Set the Scene for Summer
1. Choose your Planters: ceramics – whiskey barrels/wood – lightweight plastics – terra cotta window boxes – pots – bowls – hanging baskets – strawberry pots
2. Survey the Plants (take your time): Choose from annuals, perennials and tropicals. Keep in mind their sun requirements. When deciding what to put in a planter, we suggest setting them on your cart or a table to get an idea of the arrangement. Container rule of thumb: find a thriller (tall plant), filler (medium height, usually bushy), and spiller (something trailing).
- Zesty – hot reds, yellows and oranges
- Sweet – pinks, purples and blues
- Whites – to brighten arrangements
- Colorful Foliage – contrasts with green leaves and contrast or complement flowers
3. Enjoy your Setting: It’s not rocket science. Have fun arranging your plants. Every year should be a new experience. Maybe this is the year to try banana trees!
These sweet flowers are a big hit in summer gardens. They are available in white and shades of pink, cherry-red, and purple – some in solid colors and others with an “eye” of color in the center of the flower. Vinca are perfect for garden borders or in planters and grow 12-15” tall. These low-maintenance annuals will grow in full to part sun, are drought and heat tolerant and prefer a well-drained soil.

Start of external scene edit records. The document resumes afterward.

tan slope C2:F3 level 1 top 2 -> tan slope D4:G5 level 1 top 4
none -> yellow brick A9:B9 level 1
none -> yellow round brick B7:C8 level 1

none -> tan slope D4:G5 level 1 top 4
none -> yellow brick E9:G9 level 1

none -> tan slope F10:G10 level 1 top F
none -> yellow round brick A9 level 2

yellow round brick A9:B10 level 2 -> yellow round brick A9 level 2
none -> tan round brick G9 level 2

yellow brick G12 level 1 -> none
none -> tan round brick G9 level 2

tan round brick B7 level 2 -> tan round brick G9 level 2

Pizzazz for your planters and garden! Iresine has richly colored foliage that can be planted on its own or used to complement and contrast with flowering displays. It will reach 12-18 inches in height and loves the heat and humidity. Plant in a location with full to partial sun (the more sun it gets, the better the color) and a rich, well drained soil.

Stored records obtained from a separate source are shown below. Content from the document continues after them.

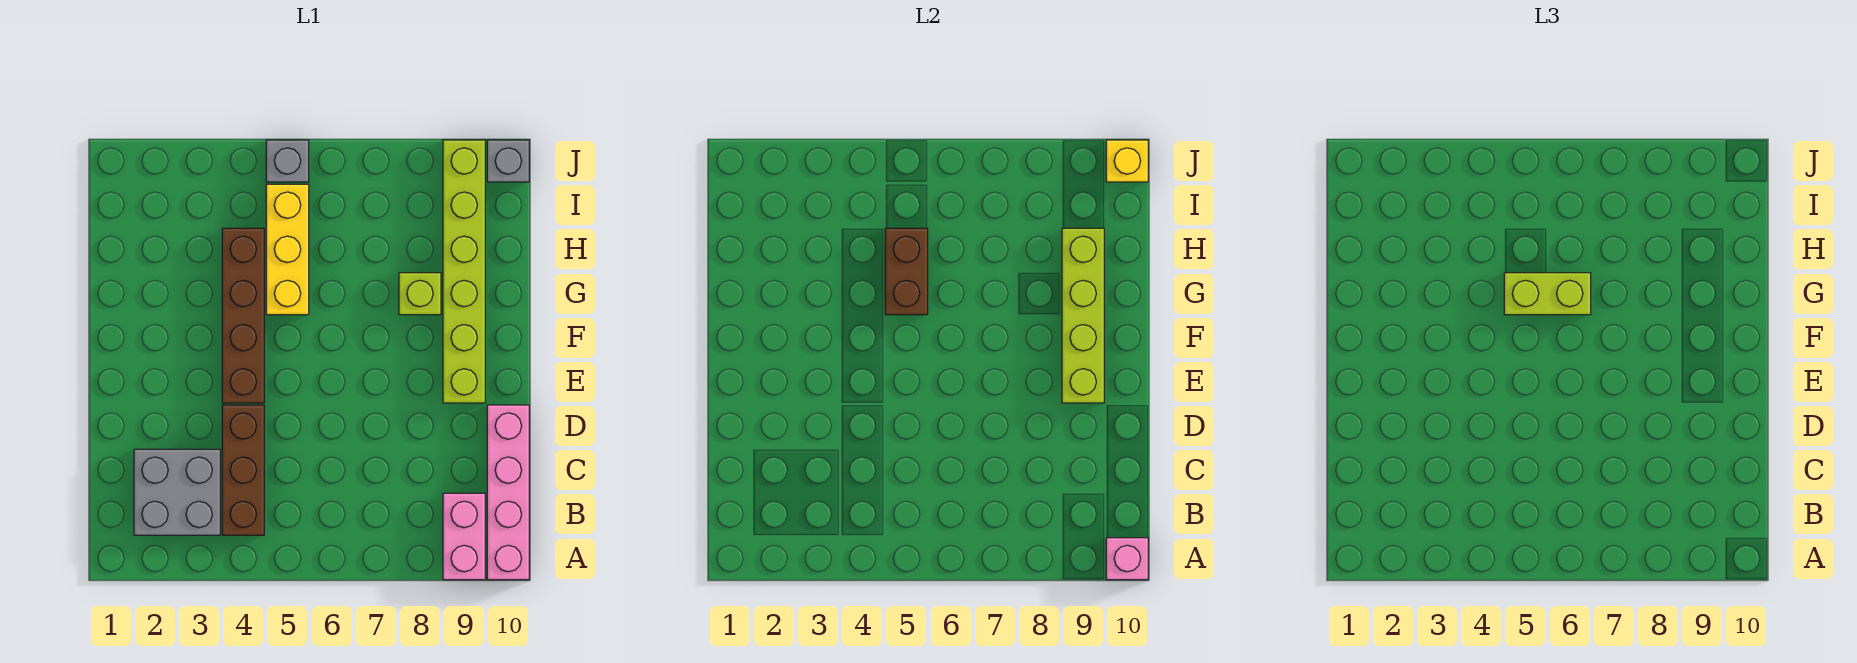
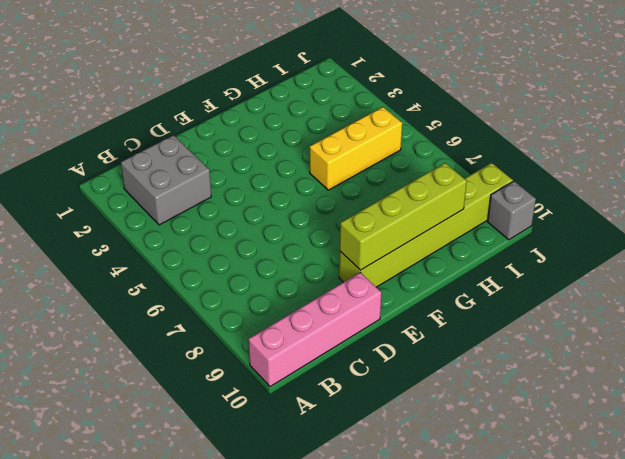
none -> pink brick A9:B9 level 1
none -> brown brick B4:D4 level 1
none -> brown brick E4:H4 level 1

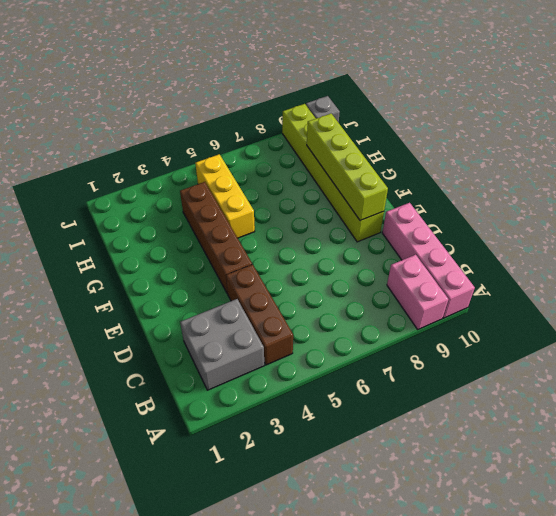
none -> lime brick G8 level 1
none -> grey brick J5 level 1
none -> pink brick A10 level 2

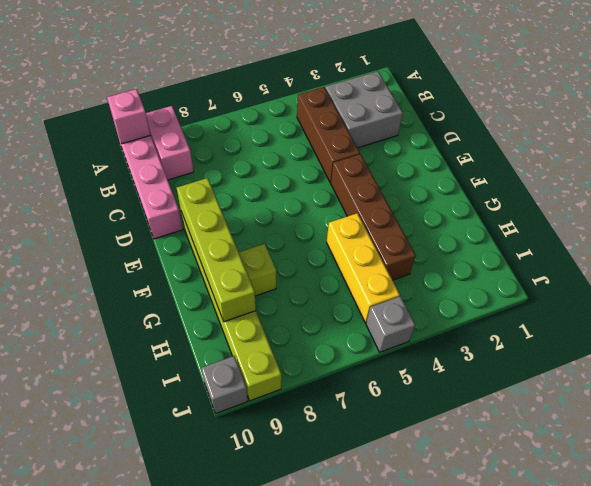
none -> brown brick G5:H5 level 2
none -> yellow brick J10 level 2
none -> lime brick G5:G6 level 3

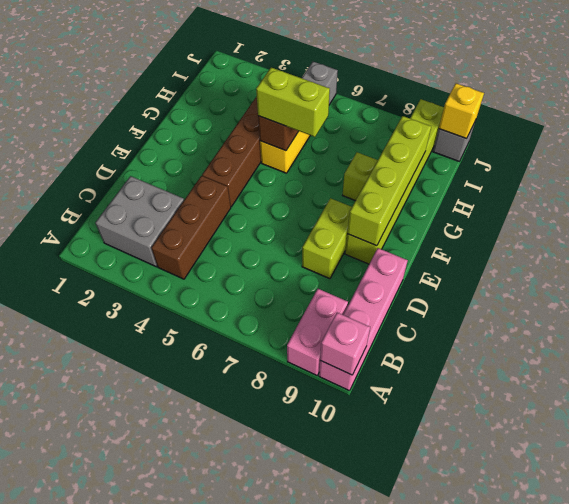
lime brick D8:E8 level 1 -> none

Available in white and shade of blue and pink, easy-to-grow, Lobelia is both beautiful on its own or serving as a filler plant around other annuals. This low-growing, compact plant sports masses of petite flowers making it excellent for hanging baskets, garden borders or the edges of planters. Lobelia prefers full sun and rich, moist soil.

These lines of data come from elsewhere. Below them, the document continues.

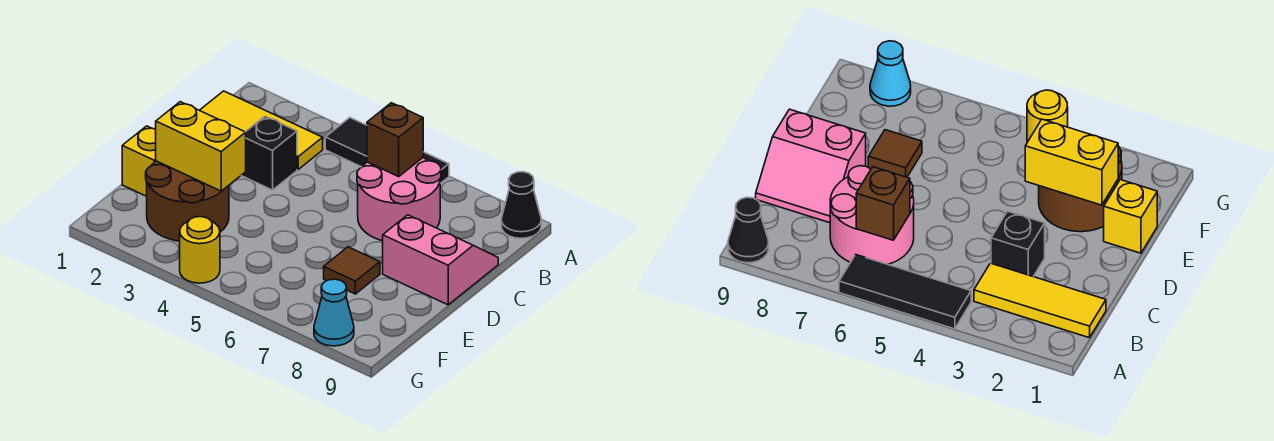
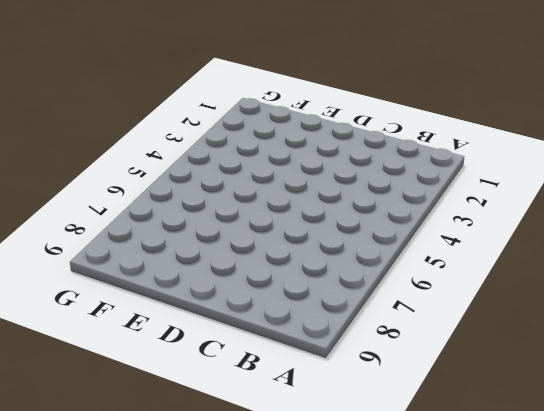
none -> black tile A4:A6 level 1
none -> black cone A9 level 1
none -> yellow tile B1:B3 level 1

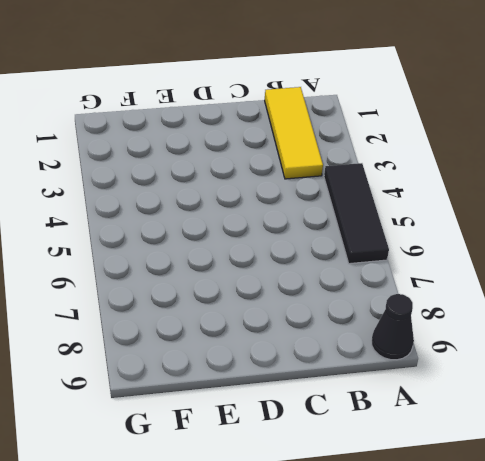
none -> pink round brick B6:C7 level 1
none -> black brick C3 level 1
none -> pink slope C8:D9 level 1 top D

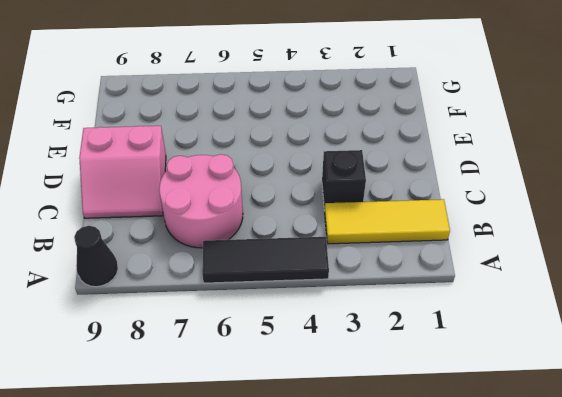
none -> yellow brick E1 level 1
none -> brown round brick E2:F3 level 1
none -> brown tile E7 level 1

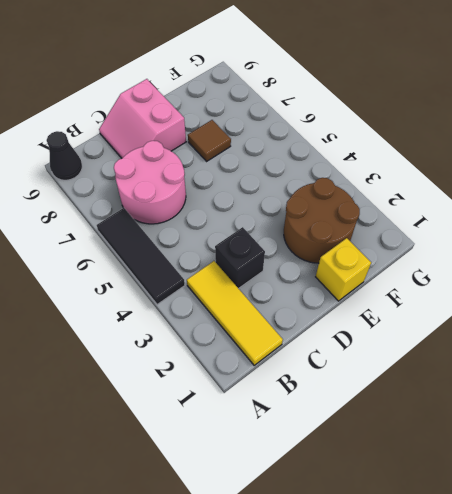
none -> yellow round brick G4 level 1
none -> cyan cone G8 level 1
none -> brown brick B6 level 2

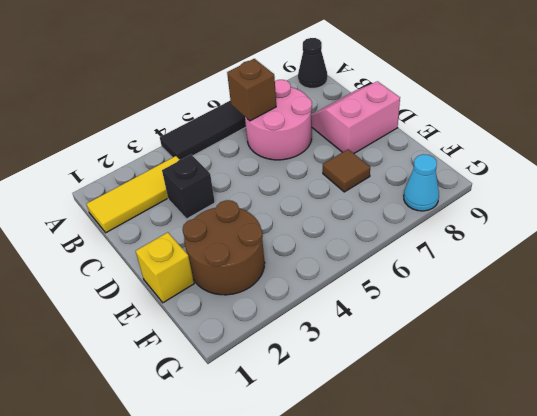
none -> yellow round brick G4 level 1
none -> yellow brick E2:E3 level 2

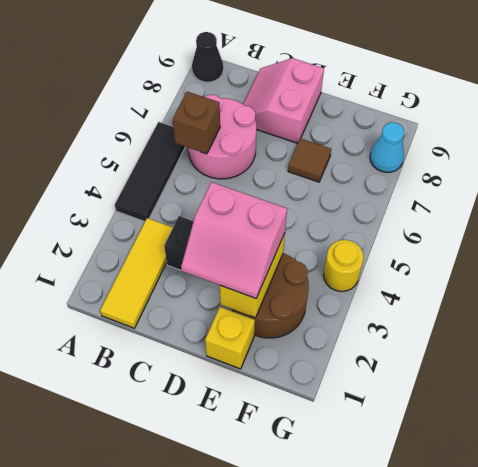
pink slope D2:E3 level 3 top 3 -> none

One of the most versatile foliage annuals – there are coleus for shade, coleus for sun, coleus with tiny leaves and coleus with hand-sized leaves and this doesn’t even touch on all of the different leaf shapes, leaf colors and color combinations. You could plant a bed (or planter) full of just coleus and never want for a flower. But if you do add flowers, you can make a humdinger of a planting!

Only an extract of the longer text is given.